Her desire to inspire others helped lead to Campus Curlz, an organization she founded last year at Hampton University with fellow student Kiyanna Monore.

The mission statement of the group echoes Wellman’s personal motivations, in that, as a natural-hair and service-based organization, it aims to enhance, educate and uplift those on campus and in the community through educational support and service.

Nia Imani
‘I want to show people that whatever you want to do, you can do it’ (Photography by Jared Alexander, Hampton University)

Even though the organization is just a year old, they have expanded to 500 members at 27 other universities across the nation, from the University of California, Los Angeles, to the University of Connecticut just this semester.

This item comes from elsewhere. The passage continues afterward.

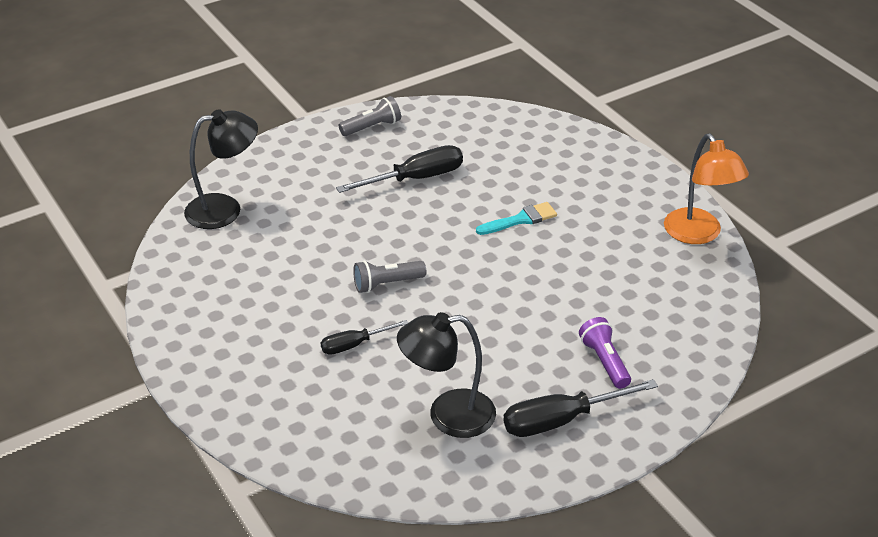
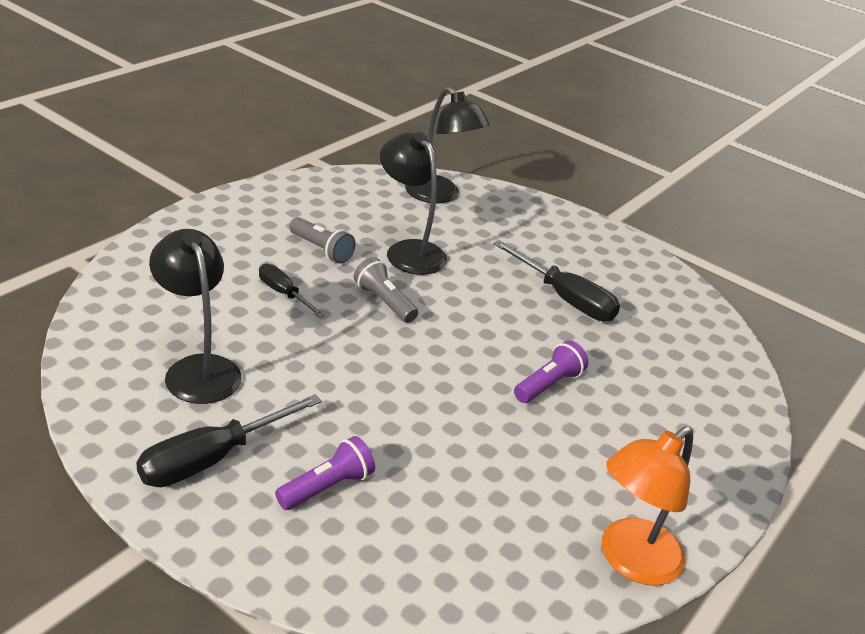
camera: 65 degrees right, 5 degrees down
(313, 251) = (409, 251): none -> black lamp
(372, 127) = (627, 259): grey flashlight -> grey flashlight (321, 250)
(520, 220) = (548, 385): turquoise brush -> purple flashlight
(561, 420) = (212, 459): black screwdriver -> black screwdriver turned 90 degrees counterclockwise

While the organization puts an emphasis on natural hair, Campus Curlz also focuses heavily on outreach programs that highlight important political issues that go beyond college life and hair styling. Each chapter hosts a variety of events on campus, ranging in topic from DIY deep conditioner nights to showcases of solidarity with sexual-violence victims.

They also have Campus Curlz Goes Green, a recycling initiative, to show people that the world of beauty products can also be environmentally conscious. Each chapter also hosts an annual event, called Natural Hair Inside Out, that Wellman put together, in which members talk about different hair densities, hair types, give healthy hair tips and promote hair positivity and education.

Outside of her philanthropy and YouTube videos, though, Wellman has an entirely different passion. Though many of her motivations remain the same — helping women of color give themselves the tools they need to thrive — Wellman’s interest in technology, specifically coding, has little to do with her success as a YouTube personality.

The communications major has been coding since she was a little girl, and sees the arena as another professional field that would benefit from a more diverse workforce.

This month, Wellman was invited to attend South by Southwest (SXSW) to participate in the Opportunity Hub, an initiative to increase opportunities in the tech industry for diverse, high-potential students.

Nia Imani
‘There definitely needs to be more diversity in technology, and we can show that we are capable to be in there as well’ (Photography by Jared Alexander, Hampton University)

Currently, African Americans and Latinos make up less than 5 percent of the technology workforce, but last year more than 50 students and faculty from across America participated in Opportunity Hub at SXSW. “There definitely needs to be more diversity in technology, and we can show that we are capable to be in there as well,” says Wellman.

She plans to incorporate coding into the Campus Curlz program, as she hopes to create an initiative that will teach young women of color that having a passion for hair and a passion for computer science are by no means mutually exclusive.

Wellman also plans to bring Opportunity Hub to Hampton University in hopes that it will teach students how build entrepreneurial skills and increase inclusion in the technology world. With her level of passion, drive and love for what she does, Wellman surely will continue to make an impact on not only the YouTube realm, but in all of her other ventures as well.